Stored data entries

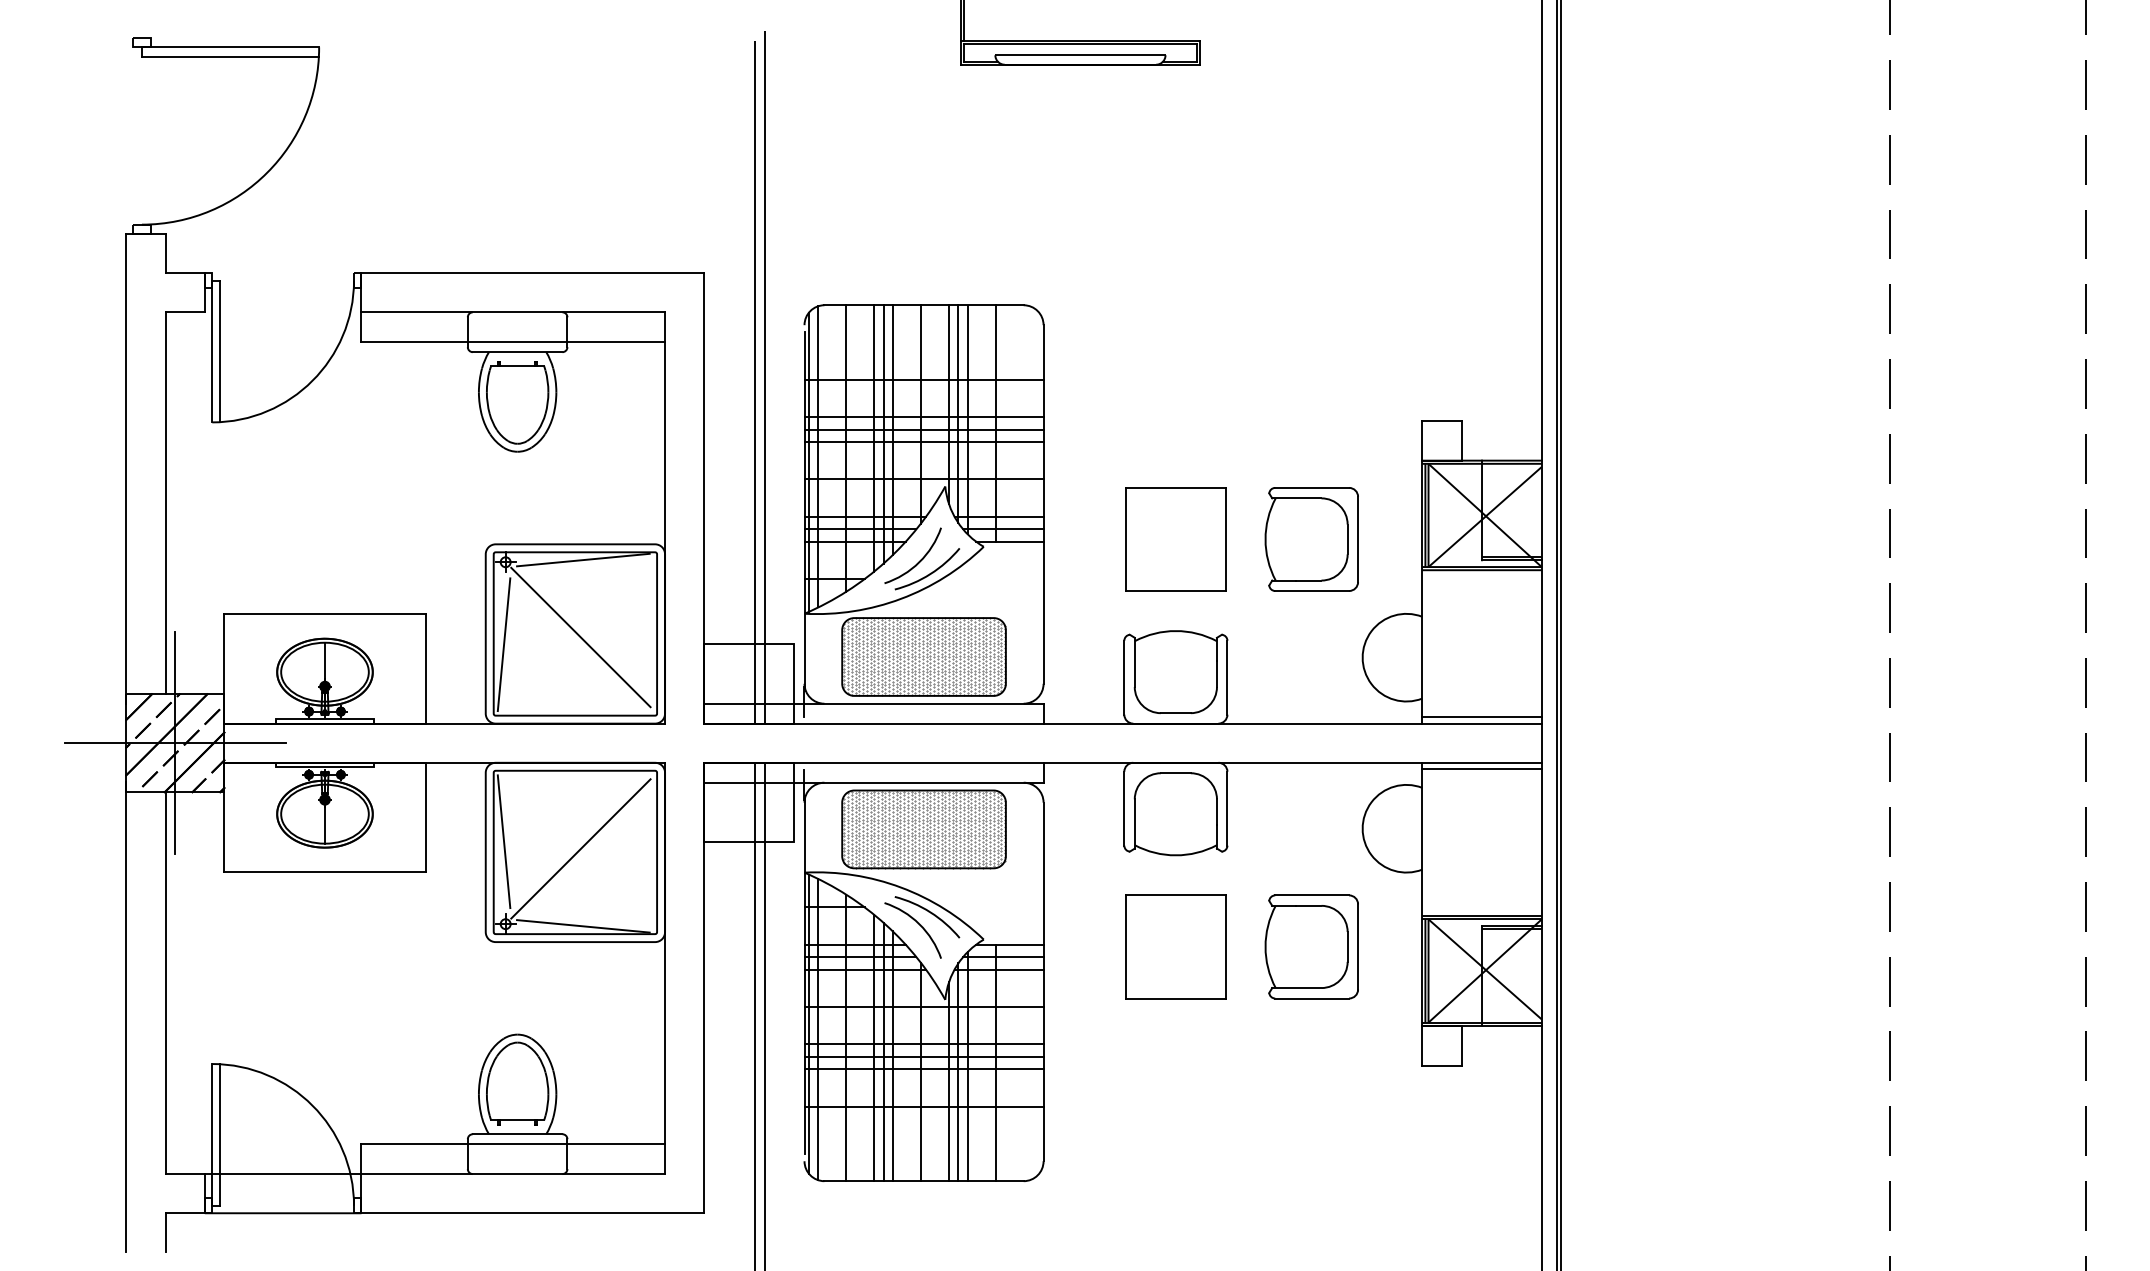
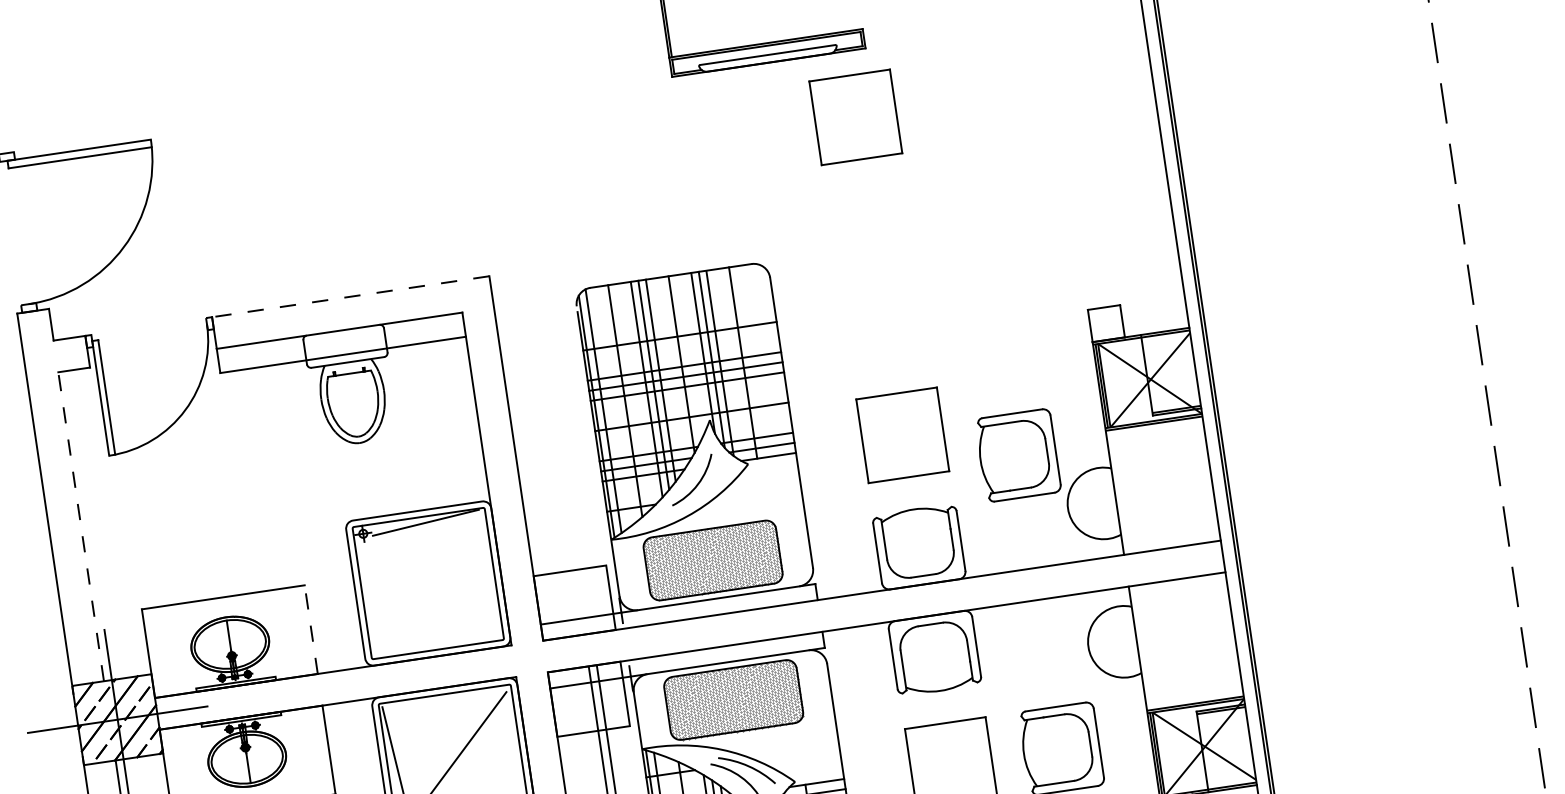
part: (1175, 146) -> (855, 117), added
line: (532, 273) -> (350, 297), solid -> dashed
line: (764, 377) -> (550, 353), removed
line: (754, 382) -> (543, 358), removed
line: (165, 503) -> (81, 526), solid -> dashed
part: (1311, 539) -> (1017, 455), moved
arc: (930, 572) -> (708, 491), removed
line: (580, 637) -> (432, 585), removed
line: (503, 644) -> (371, 600), removed
line: (425, 668) -> (311, 629), solid -> dashed
line: (1481, 717) -> (1171, 542), removed
line: (1481, 769) -> (1177, 584), removed

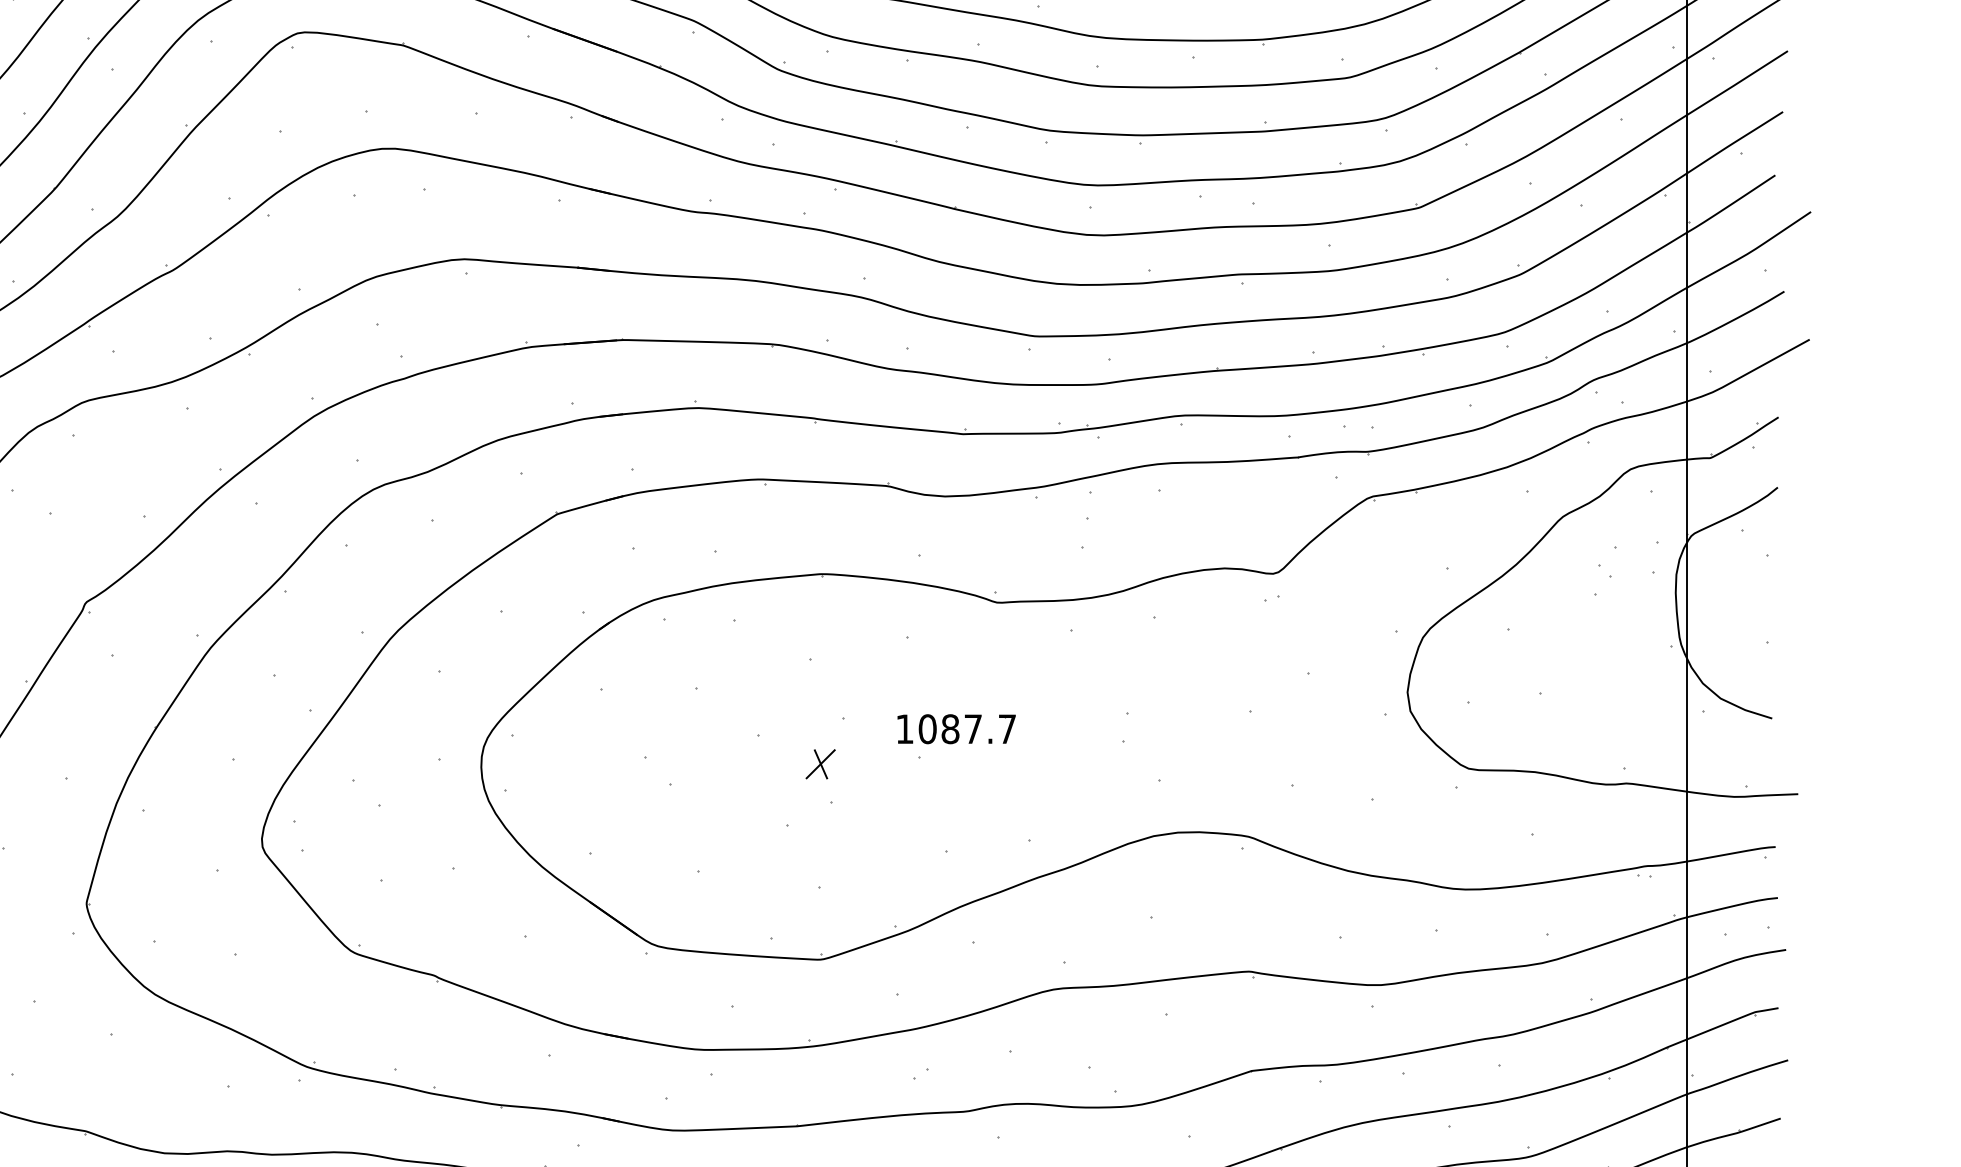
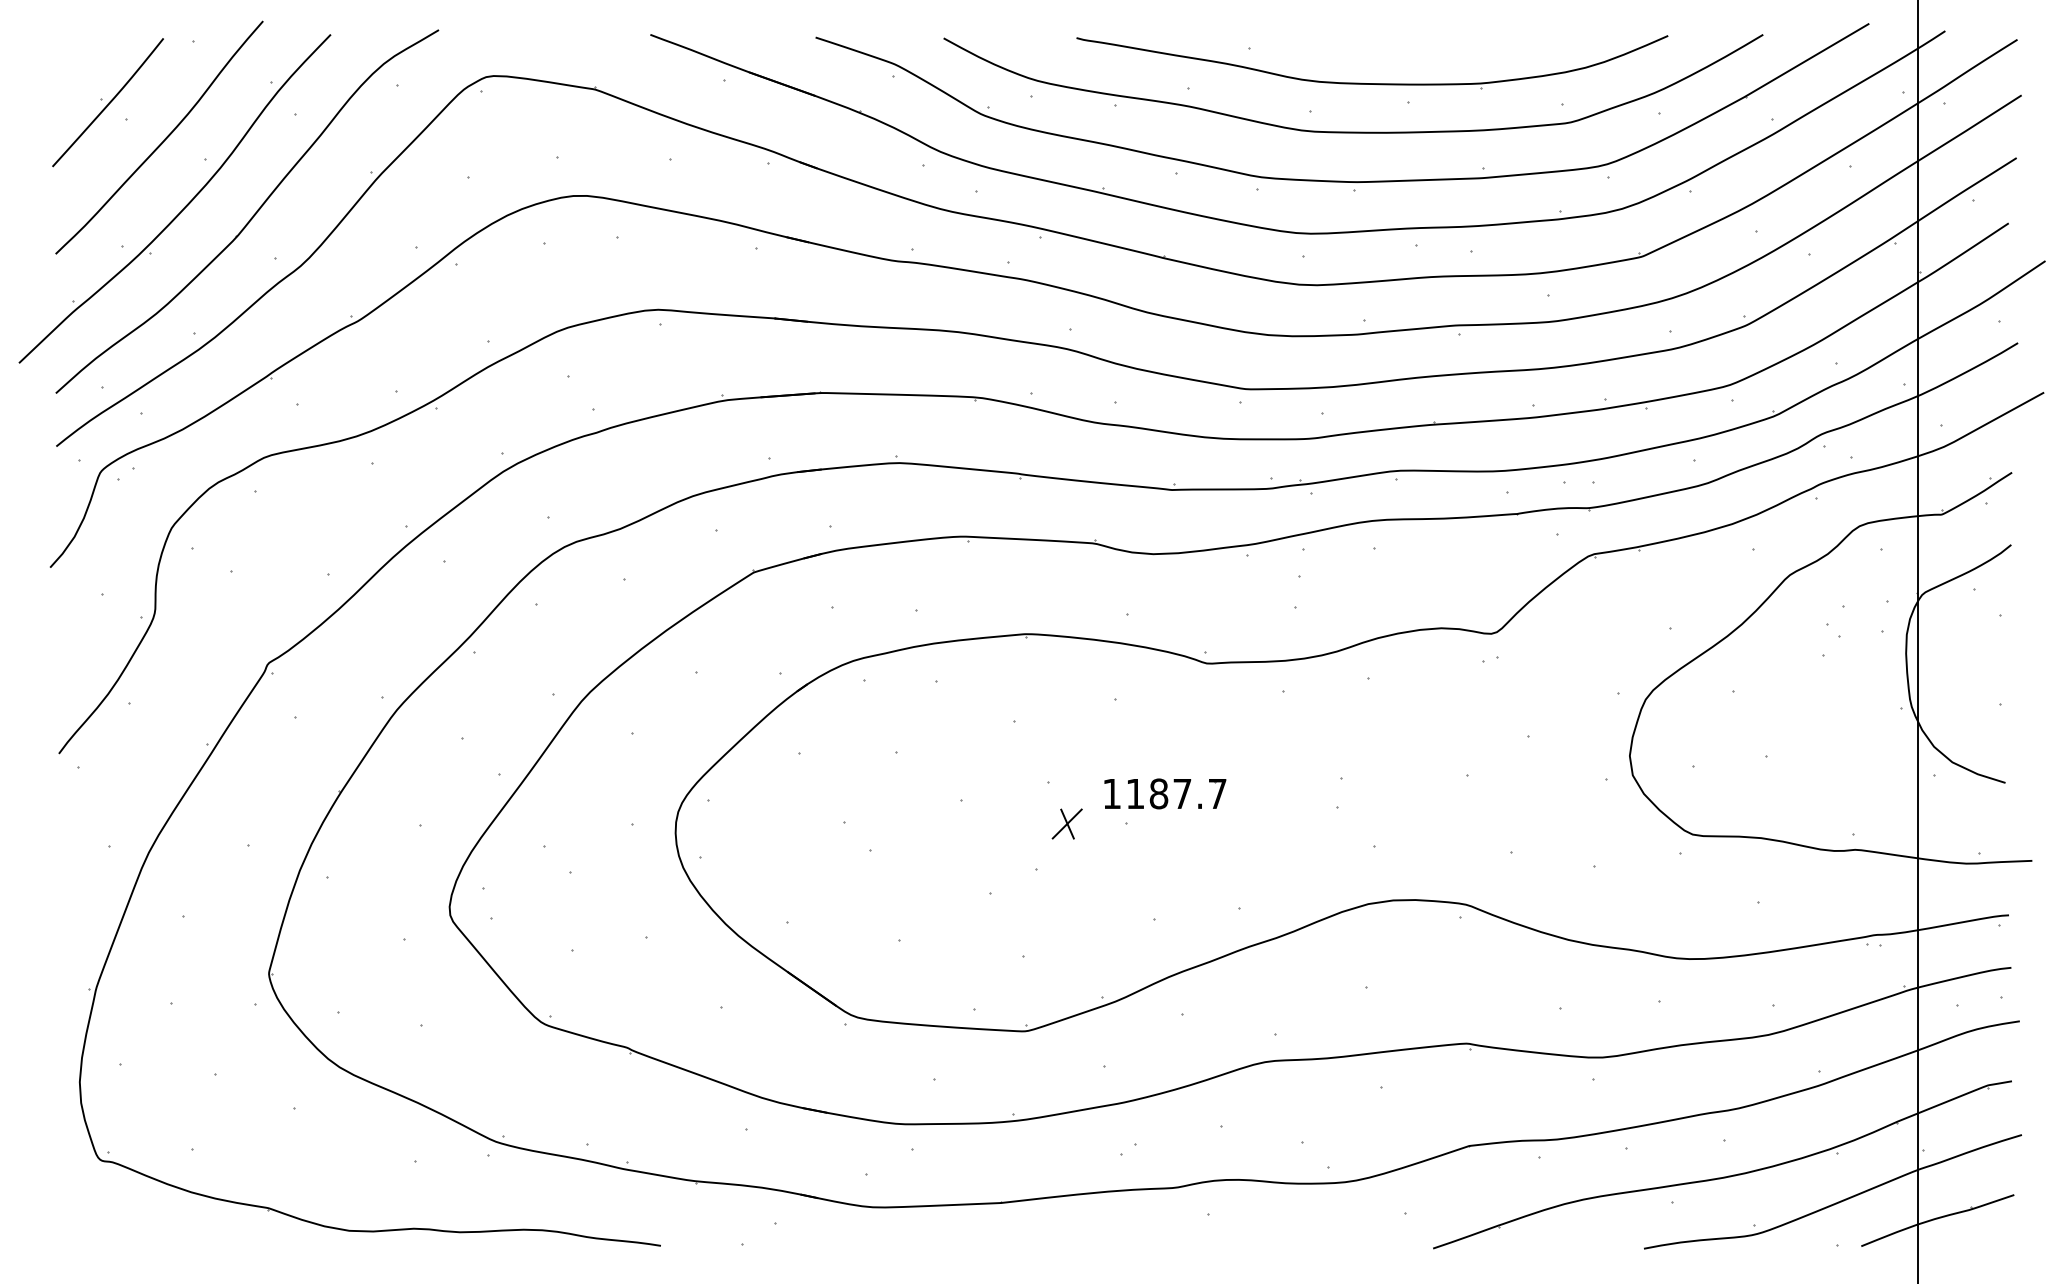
text: (927, 728) -> (1135, 793), 1087.7 -> 1187.7
part: (819, 763) -> (1066, 823), moved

- ABOUT THIS EXERCISE -
If a line of the records above holds the word "part", show it.

- FINISHED TASK -
part: (1175, 146) -> (855, 117), added
part: (1311, 539) -> (1017, 455), moved
part: (819, 763) -> (1066, 823), moved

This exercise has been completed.